Napięcie na pograniczu syryjsko-tureckim wywołane zdecydowaną odpowiedzią Ankary na ofensywę sił rządowych przeciwko rebeliantom w muhafazie Idlib stało się przyczyną szerokiej kampanii ataków powietrznych z wykorzystaniem aparatów bezzałogowych. Głównym celem nalotów były pojazdy i pozycje sił Syryjskiej Armii Arabskiej. W odpowiedzi na zagrożenie z powietrza w rejon walk sprowadzono jednostki przeciwlotnicze wyposażone między innymi w zestawy Pancyr-S1.
Zestawy przeciwlotnicze Pancyr-S1 szybko stały się kolejnym celem nalotów dokonywanych przez tureckie drony. Zwalczanie systemów przeciwlotniczych miało dodatkowy wymiar propagandowy, który zobrazował nieskuteczność tego rodzaju broni. Z tego powodu każdy atak na Pancyra był szeroko komentowany w mediach społecznościowych. Tureccy aktywiści na Twitterze zamieszczali nagrania z pojazdów bezzałogowych, które pokazywały bezradność syryjskiej obrony przeciwlotniczej. Sytuacja uspokoiła się wraz z zawieszeniem broni zawartym pomiędzy Władimirem Putinem a Recepem Tayyipem Erdoğanem.
Po ustaniu walk rozpoczęło się podsumowywanie strat po obu stronach konfliktu. Tureckie media triumfalnie ogłosiły, że łupem dronów padło aż osiem zestawów Pancyr-S1. Podobną informację podał prezydent Turcji. Strona rosyjska szybko zdementowała te informacje, twierdząc, że w trakcie walk w Idlibie zniszczone zostały jedynie dwa systemy. Dodatkowo rosyjskie ministerstwo obrony poinformowało, że w strefie objętej konfliktem znajdowały się jedynie cztery Pancyry. Na niekorzyść tureckich twierdzeń działają także nagrania, które pokazują jedynie atak na trzy zestawy.
Nagrania, które służą jako potwierdzenie ataków tureckich dronów, pozostawiają jednak pewne wątpliwości. Dotyczy to zwłaszcza opublikowanego 28 lutego nagrania, na którym pokazano atak na zestaw Pancyr-S1 stojący na przygotowanej pozycji i mający uruchomione systemy. Główną wątpliwością był nietypowy rodzaj nośnika, który wyglądem odbiegał od stosowanych w Syrii ciężarówek Kamaz. Zabudowa systemu sugeruje, że mógł to być należący do Zjednoczonych Emiratów Arabskich, a biorący udział w walkach w Libii, system Pancyr-S1 na podwoziu MAN SX 45. Pozostałe dwa nagrania nie dają jednak podstaw do wątpliwości.

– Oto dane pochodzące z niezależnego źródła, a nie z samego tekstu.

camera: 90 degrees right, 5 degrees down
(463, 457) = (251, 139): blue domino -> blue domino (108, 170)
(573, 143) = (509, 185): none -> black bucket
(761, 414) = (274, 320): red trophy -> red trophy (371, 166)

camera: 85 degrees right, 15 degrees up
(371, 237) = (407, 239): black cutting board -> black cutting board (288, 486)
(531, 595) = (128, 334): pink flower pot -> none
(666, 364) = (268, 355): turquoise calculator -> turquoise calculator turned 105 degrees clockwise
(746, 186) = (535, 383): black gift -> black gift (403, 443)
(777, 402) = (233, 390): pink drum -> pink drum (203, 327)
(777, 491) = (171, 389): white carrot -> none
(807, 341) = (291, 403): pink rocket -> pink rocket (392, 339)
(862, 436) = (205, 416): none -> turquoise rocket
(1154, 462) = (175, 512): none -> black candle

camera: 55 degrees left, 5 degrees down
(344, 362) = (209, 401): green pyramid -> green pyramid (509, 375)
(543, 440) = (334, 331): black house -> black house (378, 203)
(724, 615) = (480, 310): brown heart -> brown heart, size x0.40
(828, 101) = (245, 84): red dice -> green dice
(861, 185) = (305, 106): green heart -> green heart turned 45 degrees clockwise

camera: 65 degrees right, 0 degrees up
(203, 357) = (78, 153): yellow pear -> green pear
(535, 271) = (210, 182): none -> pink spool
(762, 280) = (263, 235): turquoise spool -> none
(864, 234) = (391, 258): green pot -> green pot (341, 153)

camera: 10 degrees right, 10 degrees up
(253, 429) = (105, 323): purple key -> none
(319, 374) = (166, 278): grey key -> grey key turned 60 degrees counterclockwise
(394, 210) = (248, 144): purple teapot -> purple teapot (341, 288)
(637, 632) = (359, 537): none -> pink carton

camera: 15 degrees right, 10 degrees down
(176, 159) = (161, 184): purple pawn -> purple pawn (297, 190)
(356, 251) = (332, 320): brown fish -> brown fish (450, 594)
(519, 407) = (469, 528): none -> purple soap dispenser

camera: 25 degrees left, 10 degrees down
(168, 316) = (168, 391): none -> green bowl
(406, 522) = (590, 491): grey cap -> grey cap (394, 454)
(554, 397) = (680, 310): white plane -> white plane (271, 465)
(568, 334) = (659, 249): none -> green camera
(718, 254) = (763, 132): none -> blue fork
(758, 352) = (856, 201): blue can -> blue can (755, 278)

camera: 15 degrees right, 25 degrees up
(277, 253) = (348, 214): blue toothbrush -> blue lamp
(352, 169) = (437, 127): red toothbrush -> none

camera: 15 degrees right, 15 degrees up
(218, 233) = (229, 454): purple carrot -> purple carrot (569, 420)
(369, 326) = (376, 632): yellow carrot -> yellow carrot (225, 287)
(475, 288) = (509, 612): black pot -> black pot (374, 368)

Z całą pewnością tureckie twierdzenie o zniszczeniu ośmiu zestawów Pancyr-S1 podczas walk w Idlibie można uznać za przesadzone i niewiarygodne. Dostępne informacje pozwalają jednak sądzić, że rozwiązanie opracowane przez rosyjskich konstruktorów cierpi na poważne niedostatki w zakresie chwalonych dotąd możliwości wykrywania i zwalczania bezzałogowych statków powietrznych.
جيش التركي ، دمر نظام الدفاع الجوي Pantir S-1 (Sa-22) الروسي الصنع. يبدو أن رادار النظام فعال..
ميليشيات Wagner الروسية في ليبيا. pic.twitter.com/HRzgeU3MHQ— Clash Report (@clashreport) February 28, 2020
Zobacz też: Jordańskie drony dla sił Haftara
(tass.com, defence-blog.com, twitter.com/clashreport)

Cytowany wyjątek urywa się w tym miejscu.